The Revival Hijack technique leverages a unique loophole within PyPI’s package management system. When a package is deleted by its original developer, its name becomes immediately available for re-registration. This allows malicious actors to swoop in and claim the same name, effectively replacing the original package with a malicious version. Developers who had previously used the legitimate package may unknowingly install or update to the hijacked version, believing it to be safe. This exploit is particularly dangerous because it doesn’t rely on user error, like typosquatting, but instead on a flaw in the platform’s design that permits easy package hijacking once the original package is removed.
Targets
Individuals
Information
How they operate
The attack begins when a package author deletes a previously published package from PyPI. Normally, this removal action is intended to retire outdated or abandoned projects. However, once a package is deleted, its name becomes available for anyone else to claim. This is where the Revival Hijack technique comes into play. Malicious actors, after identifying deleted but popular packages, quickly re-register the package name under their own account. They then upload a new version of the package containing malicious code, which can be easily disguised as a legitimate update.
When developers who previously used the original package attempt to update their dependencies using tools like pip, they may unknowingly install the hijacked version. In many cases, these packages are marked as outdated or in need of an update, triggering an automatic upgrade in CI/CD pipelines or during routine maintenance. This creates a pathway for attackers to distribute malicious code widely, as the new “update” is considered legitimate and trusted by the development environment. Since the hijacked package retains the same name as the original, users are unaware of the change, and no warning is triggered by tools like pip during the installation process. This silent installation of malicious packages is a key component of the Revival Hijack campaign’s success.
To illustrate how the attack works, consider the following steps involved in a typical Revival Hijack exploit: an attacker begins by creating a legitimate package with a name that mirrors a deleted, popular package. Once the original package is removed from PyPI, the attacker re-registers the same name and uploads a new version of the package. This new version contains malicious code, which is now distributed as part of the package’s legitimate update. Developers who had previously used the legitimate package, upon running their typical update commands, inadvertently install the malicious version without any indicators of compromise.
In their research, JFrog found that over 22,000 packages on PyPI were vulnerable to this attack, with thousands of developers unwittingly at risk. While this figure represents a concerning number, it is important to note that the vulnerability is particularly dangerous for packages that have been removed but remain actively used in development projects. For instance, developers may still rely on these packages in automated systems, and the likelihood of these developers installing the malicious version increases as they update their dependencies. The attack’s success is therefore amplified in environments where packages are regularly updated or reinstalled, such as in CI/CD pipelines, which can propagate the malicious code far and wide without manual intervention.
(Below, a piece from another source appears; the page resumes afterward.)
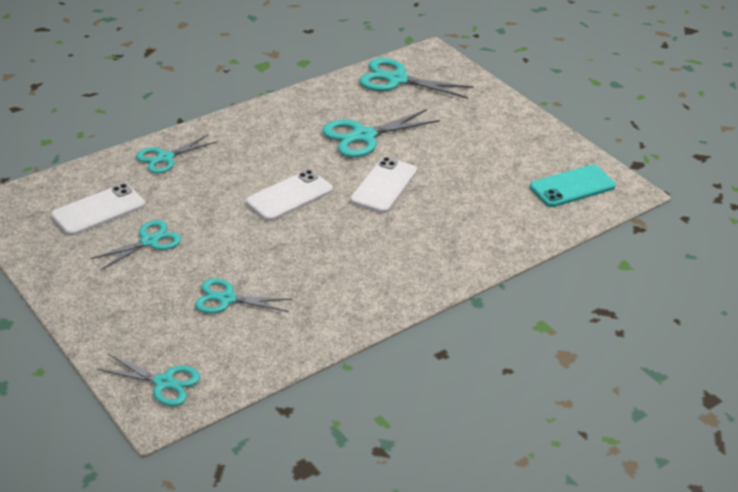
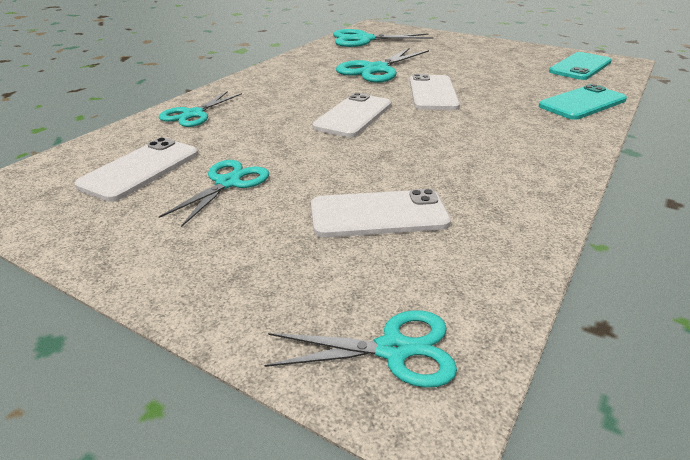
camera: 20 degrees left, 5 degrees down
(227, 299) = (378, 215): turquoise scissors -> white phone
(505, 237) = (582, 103): none -> turquoise phone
The technical risk associated with the Revival Hijack campaign has prompted immediate action from the security community. In response to this vulnerability, JFrog took the proactive step of securing thousands of abandoned and vulnerable packages by reserving their names under a “security_holding” account. This action ensured that the hijacked packages could not be re-registered by malicious actors. The reserved packages were replaced with empty, benign versions, effectively neutralizing the threat of a malicious package taking control of the package name. While this approach temporarily mitigates the risk, it highlights the need for better safeguards within PyPI’s package management system to prevent this kind of abuse in the future.
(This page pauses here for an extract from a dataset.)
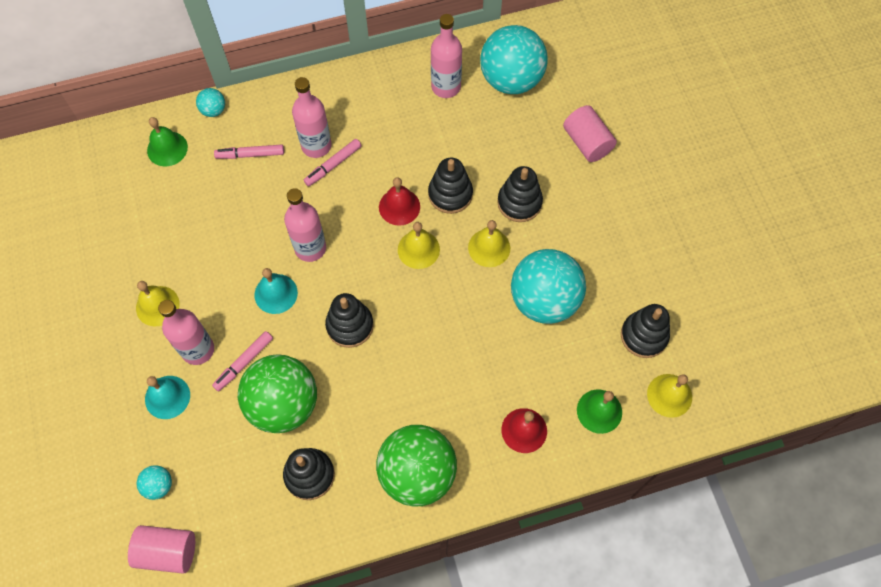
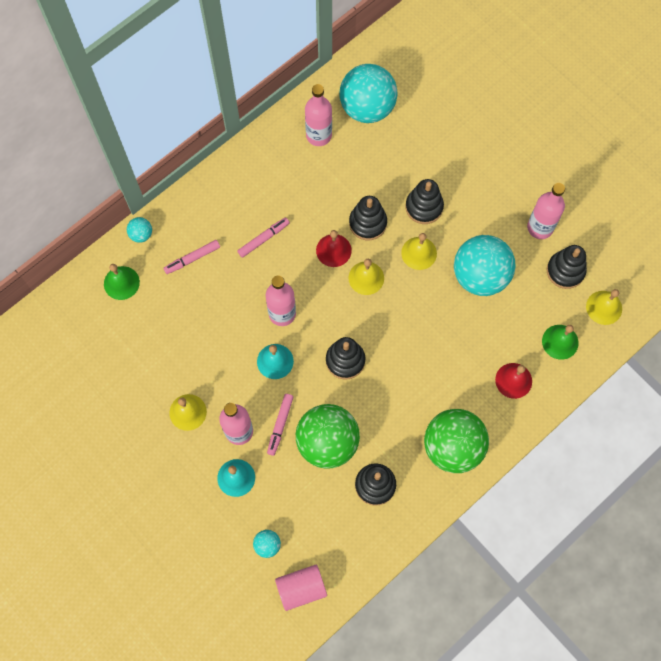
camera: 25 degrees left, 5 degrees up
(316, 146) = (241, 228): pink bottle -> pink bottle (540, 227)
(333, 165) = (263, 239): pink marker -> pink marker turned 150 degrees counterclockwise
(587, 143) = (451, 136): pink cylinder -> none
In conclusion, the Revival Hijack campaign represents a unique and effective attack vector in the open-source ecosystem. By exploiting the re-registration of removed packages, attackers can hijack trusted package names and distribute malicious code without any interaction from the victim. As this technique relies on the natural behavior of automated systems like CI/CD pipelines, its impact can be widespread and devastating. Developers and maintainers must remain vigilant, ensuring they adopt proper security practices and tools to mitigate the risks posed by such vulnerabilities. Additionally, platform administrators must work to implement stronger safeguards that prevent the hijacking of package names and protect the integrity of open-source software repositories.